- Born: 1743 Hattersley, Cheshire, England
- Died: 1801 (aged 57–58) Walton, Lancashire, England
- Partner: Elizabeth France
- Children: no issue

= John Holt (author) =

English author (1743-1801)

John Holt (1743 – 21 March 1801) was an English author.

==Life==
Holt was born at Hattersley, near Mottram in Longdendale, Cheshire, in 1743. About 1757 he settled at Walton-on-the-Hill, near Liverpool, where for many years he acted as parish clerk, highway surveyor, and master of the free grammar school, besides at one time keeping a ladies' school.

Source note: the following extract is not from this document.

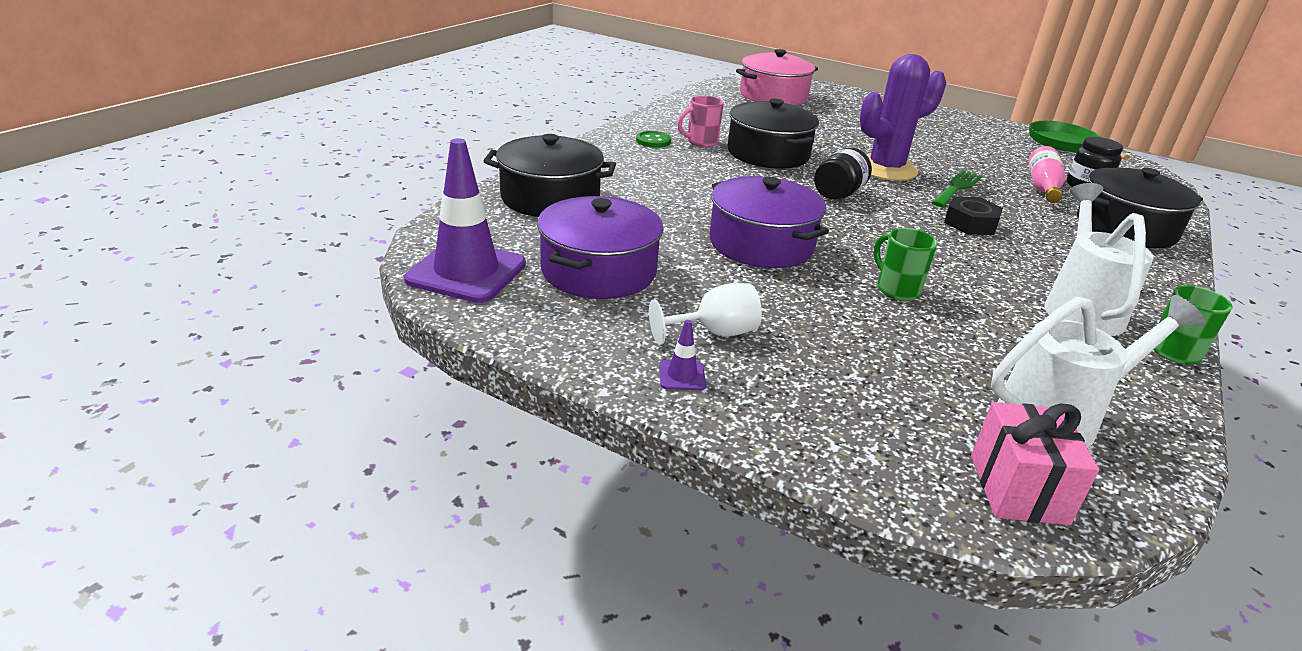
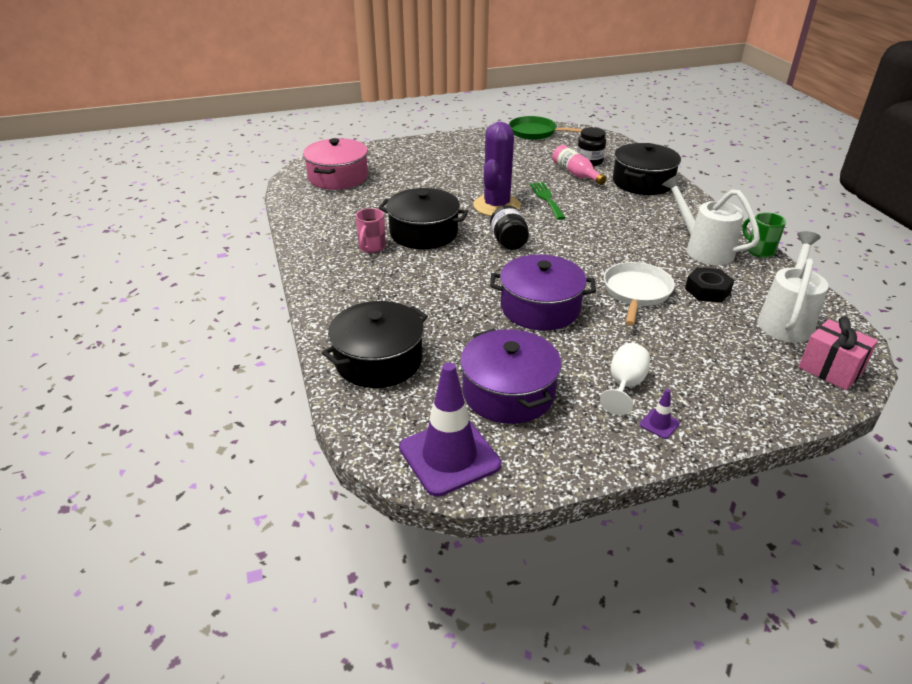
camera: 45 degrees left, 5 degrees up
(653, 141) = (343, 266): green button -> none
(896, 289) = (636, 292): green mug -> white pan
(970, 223) = (591, 222): black nut -> black nut (707, 290)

He married, in 1767, Elizabeth France of Walton, but had no issue. He died at Walton on 21 March 1801. There is an interesting etched portrait of Holt by his pupil, W. Rogers, of which there are small reproductions in the Gentleman’s Magazine and the Transactions of the Historic Society. A paper "On the Curle in Potatoes" procured him the medal of the Society of Arts. He compiled a few books for the use of schools, wrote one or two novels, and collected materials for a history of Liverpool, which he bequeathed to Matthew Gregson. He contributed many papers to the Gentleman’s Magazine, and for a long period communicated the monthly 'Meteorological Diary' to that periodical.

==Writings==
Holt published in 1786–8
- Characters of Kings and Queens of England in three volumes (at Google Books)

A few years later, for the Board of Agriculture, he made the agricultural survey of Lancashire, and published in 1794 his results in a
- General View of the Agriculture of the County of Lancaster, with Observations on the Means of its Improvement, reprinted with additions in 1795 (at Google Books).